La réponse à une des questions importantes posées par les Discours sur la religion semble donc devoir être : oui, le romantisme de Schleiermacher a contribué à faire de lui, avec ses défauts et ses qualités, le réformateur qu’il a été du christianisme protestant. Goethe n’aurait pas créé le second Faust s’il n’avait, dans sa jeunesse, produit le premier. De même, Schleiermacher ne serait pas devenu l’auteur, reconnu classique, de la Foi chrétienne, s’il n’avait été dans sa jeunesse celui des romantiques Discours.

Et maintenant, quelles ont été les conséquences de cette œuvre réformatrice ?

Schleiermacher a spiritualisé, intériorisé, individualisé la religion plus qu’elle ne l’avait jamais été au sein même d’une des grandes églises chrétiennes ; au-delà, on se trouve dans le monde, soit de sectes plus ou moins hétérodoxes, soit d’un spiritualisme qui n’est plus spécifiquement chrétien. Est-il allé dans ce sens jusqu’à une volatilisation et un émiettement incompatibles avec l’existence d’une religion positive et d’une Église véritable ? Cela peut se soutenir. Ce reproche a été et reste la réserve ou le grief de ceux, toujours très nombreux, qui le critiquent ou le combattent. La subtilisation et le morcellement du protestantisme ont plutôt augmenté après lui, et son influence peut y avoir contribué.

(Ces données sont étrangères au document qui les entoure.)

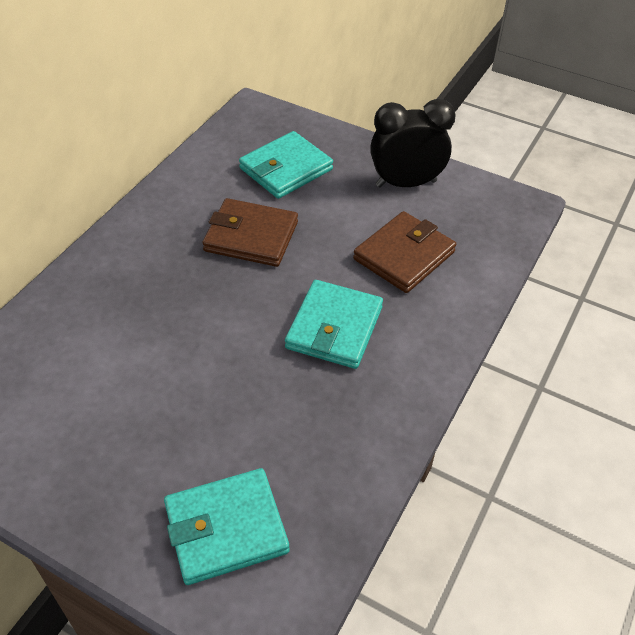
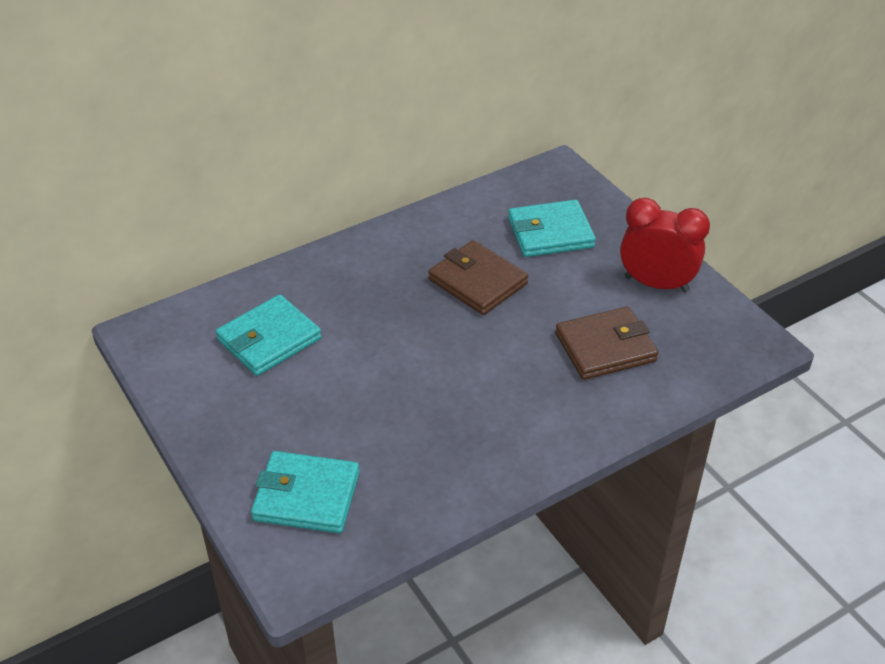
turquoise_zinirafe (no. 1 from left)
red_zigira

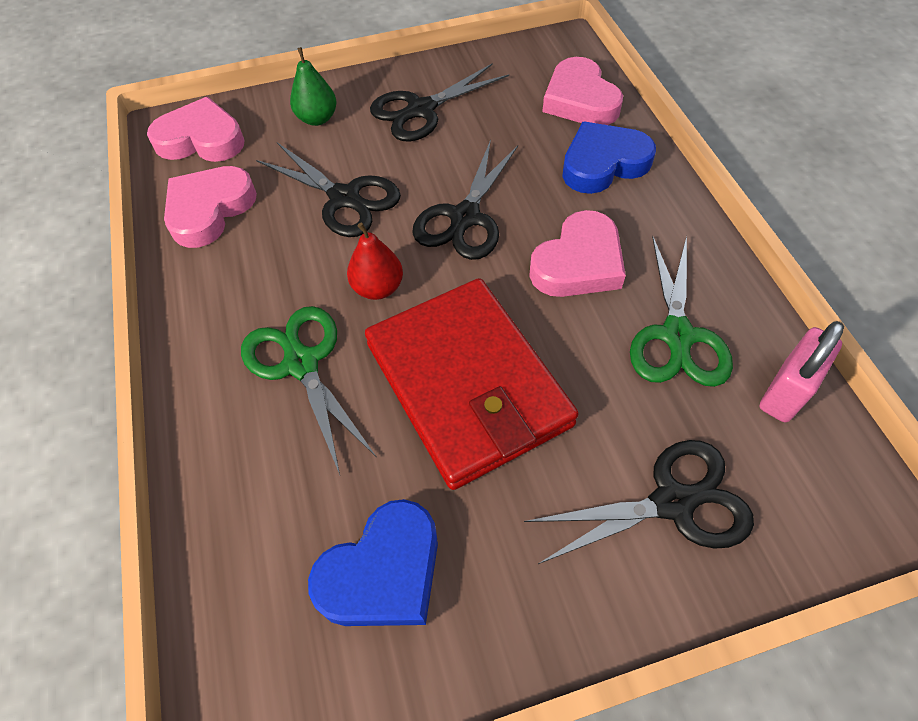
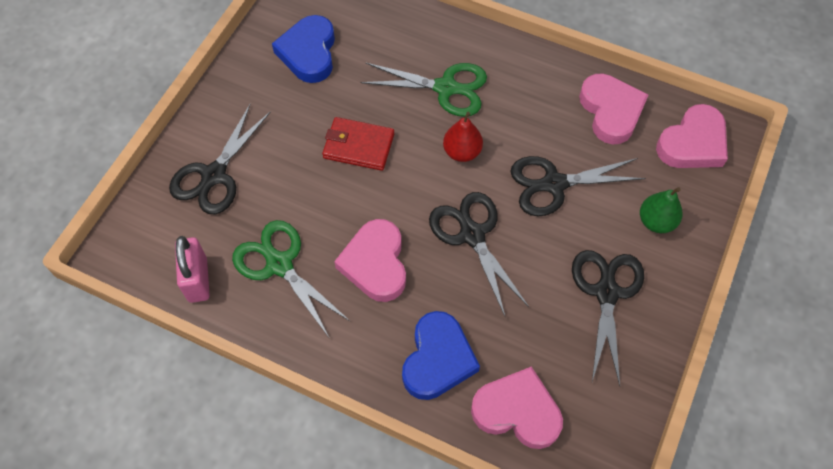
red_zinirafe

Mais subtilisation et morcellement peuvent avoir aussi comme effet une extension, en largeur et en profondeur.

D’autre part, bien des pages des Discours analysent des états d’âme et d’esprit dans lesquels une lecture superficielle ne distingue rien de spécifiquement religieux. Il y parle de sentiments et d’imaginations, d’idées, de concepts et de raisonnements inspirés essentiellement par la curiosité et la préoccupation des rapports entre le particulier et le général, l’individuel et le générique, la partie et le tout, le fini et l’infini, le connu et le mystérieux, le relatif et l’absolu, en deux mots, entre le monde phénoménal et la réalité sous-jacente. Il s’agit là d’une activité intellectuelle et sentimentale le plus souvent sub-consciente, qui fait partie intégrante de la vie de l’esprit humain, dans son fonctionnement le plus général et le plus normal, aussi bien rationnel qu’irrationnel.